Although such research has yet to be carried out in the UK, similar results may be expected amongst asset and auto lenders here.
Prior to the pandemic affecting the industry, CBC Resourcing Solutions (CBCRS) was experiencing a buoyant marketplace. CBCRS, established in 1992, has long been established as a principal recruitment specialist for the asset finance industry in the UK.
Graeme Chisholm, director (pictured above), explained: “2019 was a good year and the business finance lenders were expanding and seeking good staff additions. With the now customary extended two to three week break over the Christmas period it wasn’t until 13 January that clients were actively recruiting again.
Keeping the wheels turning
“By the start of March there were still plenty of vacancies at all levels, more so amongst equipment lenders than auto lenders – but by 23 March and the commencement of lockdown – we realised that things were going to get pretty tough pretty quickly. Having made immediate plans with Armageddon in mind, we have been encouraged by the activity that has enabled us to ‘keep the wheels turning’, albeit at a fairly low level.”
One of CBCRS’ core strengths is not only its partnership approach and high level of integrity but also its broad specialisms ranging from all types of asset-based finance.
“As a result,” Chisholm added, “We have had clients across those spaces who have continued to recruit. In addition we have seen some US-based clients, as well as some international bank-owned lenders, which have the vision to see opportunities in the UK market and have continued to recruit.”
Miles Clarke, director (pictured below), stressed: “Understandably demand is currently increasing for staff with skills in broad risk and collections.
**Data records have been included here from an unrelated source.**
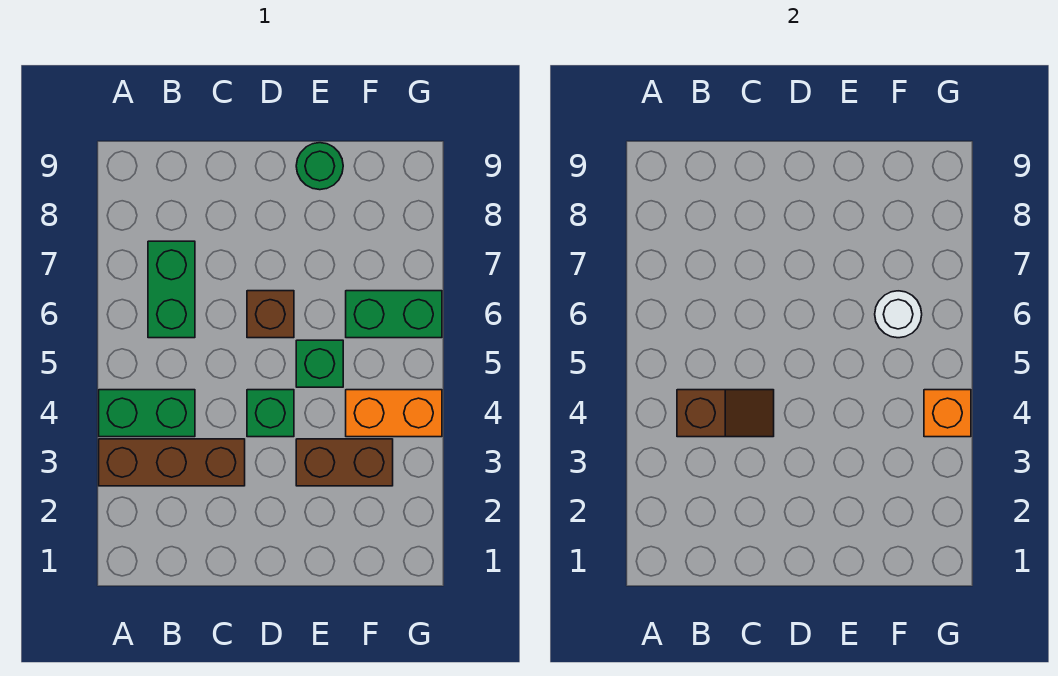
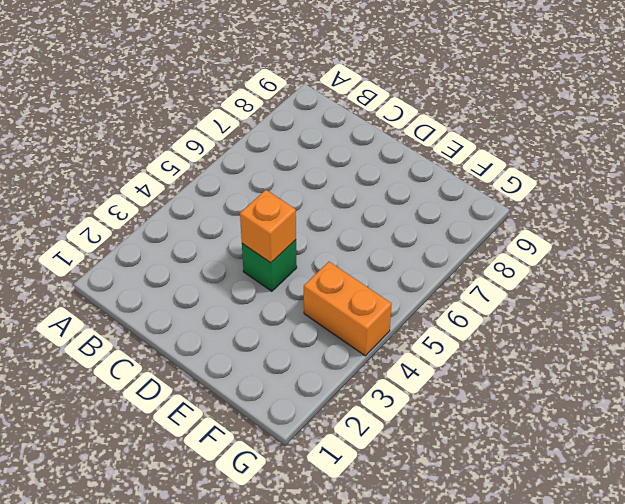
orange brick D4 level 2 -> orange brick G4 level 2
none -> brown brick A3:C3 level 1
none -> green brick A4:B4 level 1
none -> green brick B6:B7 level 1

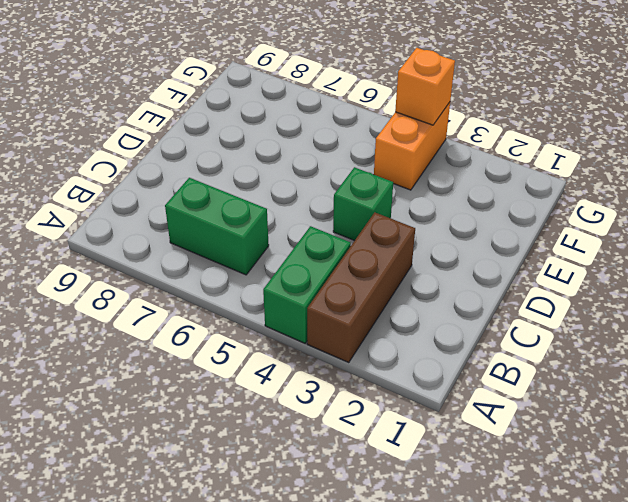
none -> brown brick D6 level 1
none -> brown brick E3:F3 level 1
none -> green brick E5 level 1

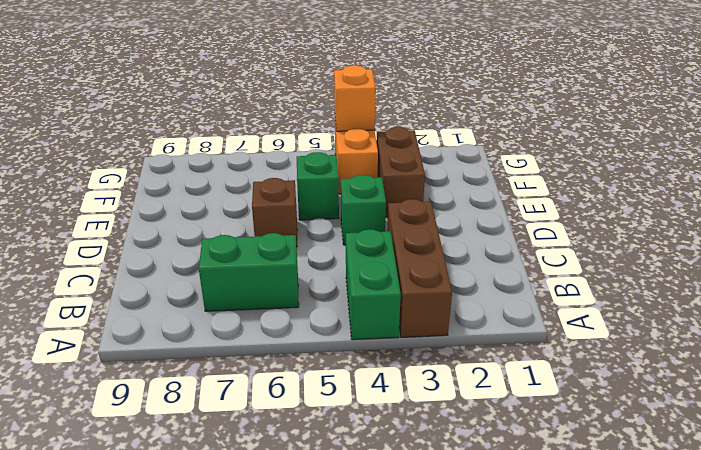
none -> green round brick E9 level 1
none -> green brick F6:G6 level 1
none -> brown slope B4:C4 level 2 top B

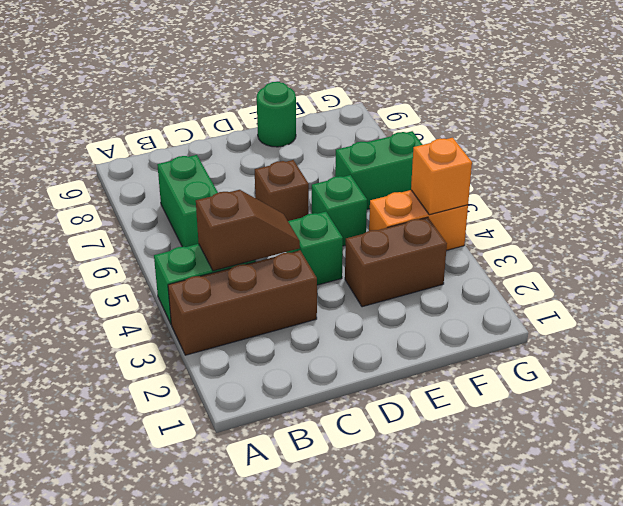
none -> white round brick F6 level 2

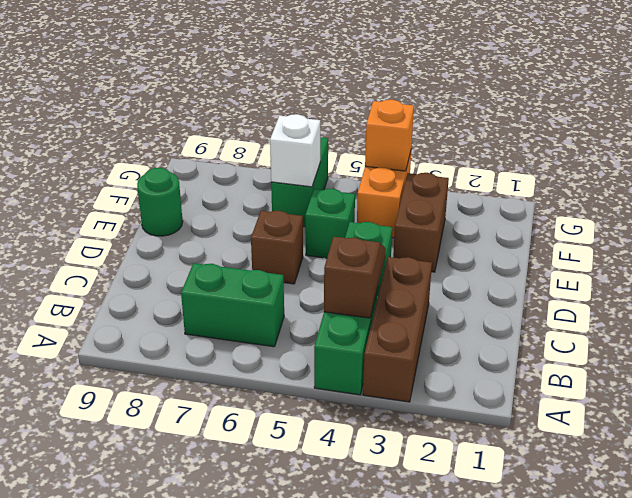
white brick F6 level 2 -> white round brick F6 level 2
But whereas some organisations do seem to be paralyzed by the crisis others are acting in a more agile manner, using the various video communications tools to assess and select the right candidates. With the potential short-term nature of the economic issues on existing portfolios, we are being mandated with more interim assignments of three to six months.”
The various forbearance schemes in action have, of necessity, led to an increase in collections activity.
“Although much of the collections work is being accomplished by ‘re-aligning’ existing staff,” Clarke said, “certain clients need to bolster their collections teams immediately.”
Keeping their promises
CBCRS did not experience the cancellation of prior accepted job offers once the lockdown commenced – a traditional concern for the recruitment sector. “Our clients kept their promises, and all who were promised posts did start work……..and the invoices were paid!”
To what extent was the 2008/09 great recession, when significant cuts in employment came about, likely to be mirrored in 2020?
Chisholm stressed; “It is a very different set of circumstances this time round. Last time people were worried about the sudden cut in funding and recruitment just ceased. Senior staff were looking for jobs where none were available. We have not seen redundancies happening on any great scale at present however we do anticipate that many companies will look to undertake ‘right-sizing’ exercises.”
Indeed CBCRS is currently experiencing a growing amount of enquiries as the sector prepares for the “new normal” which includes home working for all functions, which both directors believe is a sustainable activity – especially over the short term.
Clarke made the point that under current circumstances employers are far less likely to tolerate staff who work to only mediocre standards and, as with all times of crisis, they will be looking to extract low-performers from their posts. “Having said that,” he added, “we are not anticipating the loss of many sales staff. Good employers will continue to attract good people and many will gear up to benefit from the opportunities that the recovery brings.”
Although very conscious at not wishing to “talk up” the market, both CBCRS directors are cautiously bullish for the future - and full of praise for their long-established client base.
Clarke concluded: “Where we benefit – over 30 years – is in our good long standing relationships which count for everything. We never rest on our laurels and work hard for our clients.”
Nevertheless, CBCRS does not envisage a V-shape recovery occurring this year. “We are more likely to have to wait for Q1 & Q2 2021 to see recovery.”